The film is disturbingly silent throughout. The use of score is used sparingly, and almost feels as if its pages were torn and the musicians are tentatively playing from memory, scared, or maybe realizing midway through that something painted like virtue is actually naïve idiocy, but they can’t stop because no one else is… The uneasiness underlying the film is brought out through effective but under-the-radar direction. It gives us the key points but, like John, seems to be only figuring things out a moment later, filling in the gaps on impulse and instinct from frame to frame. The dull grandeur of the du Pont estate reeks of age and meaninglessness. Especially the trophy room. The celebratory gatherings with the team in John’s mansion are held up by a stubborn thread in the minds of all present that this has to be just like it is supposed to be; we can ignore weirdness and the feeling that this isn’t right because the curtains have already been lifted and the orchestra isn’t stopping for a moment. We will go with this. If we are wrong…we can’t be wrong. Everything would fall apart, and we would have to accept the fact that we have no idea what we’re doing in this life…
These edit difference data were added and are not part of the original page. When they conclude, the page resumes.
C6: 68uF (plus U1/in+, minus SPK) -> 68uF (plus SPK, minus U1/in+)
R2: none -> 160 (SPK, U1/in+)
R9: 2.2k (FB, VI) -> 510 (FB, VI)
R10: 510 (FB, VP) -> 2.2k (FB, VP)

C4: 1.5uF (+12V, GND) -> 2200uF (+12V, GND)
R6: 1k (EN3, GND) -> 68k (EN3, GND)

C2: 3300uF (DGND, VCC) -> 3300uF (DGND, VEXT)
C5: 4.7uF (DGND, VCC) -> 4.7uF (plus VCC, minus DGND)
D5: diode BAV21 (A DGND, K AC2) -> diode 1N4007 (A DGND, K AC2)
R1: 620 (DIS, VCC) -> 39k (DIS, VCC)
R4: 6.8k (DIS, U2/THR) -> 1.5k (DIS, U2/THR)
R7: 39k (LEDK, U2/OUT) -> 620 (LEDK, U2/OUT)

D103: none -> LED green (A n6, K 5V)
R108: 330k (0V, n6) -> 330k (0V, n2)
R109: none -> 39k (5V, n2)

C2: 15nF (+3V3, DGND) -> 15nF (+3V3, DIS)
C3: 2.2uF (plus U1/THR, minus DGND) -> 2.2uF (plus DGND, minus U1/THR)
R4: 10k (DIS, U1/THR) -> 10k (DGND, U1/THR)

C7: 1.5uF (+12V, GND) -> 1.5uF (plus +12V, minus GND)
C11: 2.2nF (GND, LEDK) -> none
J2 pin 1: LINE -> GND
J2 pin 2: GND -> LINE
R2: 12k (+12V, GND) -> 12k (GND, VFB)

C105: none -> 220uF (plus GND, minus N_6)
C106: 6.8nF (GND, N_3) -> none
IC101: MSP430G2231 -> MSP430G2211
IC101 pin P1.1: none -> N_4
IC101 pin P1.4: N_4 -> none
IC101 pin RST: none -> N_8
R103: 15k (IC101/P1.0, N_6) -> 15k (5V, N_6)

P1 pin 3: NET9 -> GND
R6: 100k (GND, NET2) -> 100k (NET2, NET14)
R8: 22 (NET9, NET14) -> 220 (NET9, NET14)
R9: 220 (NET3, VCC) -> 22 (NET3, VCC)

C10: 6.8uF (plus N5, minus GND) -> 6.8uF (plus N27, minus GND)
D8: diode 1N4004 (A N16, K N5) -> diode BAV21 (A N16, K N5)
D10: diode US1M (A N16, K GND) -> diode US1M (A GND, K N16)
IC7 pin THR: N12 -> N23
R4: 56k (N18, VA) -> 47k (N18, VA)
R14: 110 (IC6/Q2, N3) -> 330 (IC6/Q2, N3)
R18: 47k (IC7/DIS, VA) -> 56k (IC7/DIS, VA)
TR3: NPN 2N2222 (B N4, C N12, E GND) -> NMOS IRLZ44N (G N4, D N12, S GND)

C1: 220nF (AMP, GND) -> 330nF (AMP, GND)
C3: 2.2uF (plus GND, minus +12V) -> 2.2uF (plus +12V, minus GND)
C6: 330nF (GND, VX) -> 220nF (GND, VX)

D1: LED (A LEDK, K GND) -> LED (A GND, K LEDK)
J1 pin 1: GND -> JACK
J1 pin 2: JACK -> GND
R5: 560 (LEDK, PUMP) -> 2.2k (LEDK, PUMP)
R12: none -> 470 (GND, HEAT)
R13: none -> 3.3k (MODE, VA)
Steve Carell is such a fine choice for this role. He looks desperate, lost, and confused with a tenacious consistency. His character is stripped gradually throughout the film until what is behind his stoic, socially clueless person is revealed. He seems to have gone through nearly his whole life without a single challenge to himself as a person, and as a result, one is never formed. But the fact that he is a human being eats at him to insanity. He is aware enough to know that there is nothing beneath him, nothing ahead of him, unless he creates it, and without any ability, his only asset is cash. This serves him sickeningly well. It is horrifying how easily life falls in to place for him as he continues to hide himself with money. Even those who see through him bend at the appearance of a checkbook. This is the absurdity of the world we live in.
I have to say that I saw a little bit of Michael Scott come out in a scene with Channing where he says his friends usually call him, “Eagle…or golden eagle…or John, one of those.” One of the few moments that made me laugh instead of cringe.
But I believe this was the idea. The experience of Foxcatcher is intense, and it resonates. It made me feel sick to my stomach, but it also motivated me to plunge into the sensations of mind and thought that were new to me. Even the most fantastical or caricatured emotion in art distills truth at its core.
“The unfortunate truth about Foxcatcher is that we were all complicit. We all knew that John was unstable and many suspected that he was dangerous. Few spoke up and no one took any action. A good man lost his life and a sport was scarred by tragedy, sorrow and dishonor.
Human beings are incompetent risk managers. We readily accept present accommodations and fail to account for the price to be paid in the future. When calamity strikes, we vow to be smarter next time, but seldom are. Life goes on, new ambitions arise and we try not to think too much about it.
The lessons of Foxcatcher, and many other things, never seem to be learned.”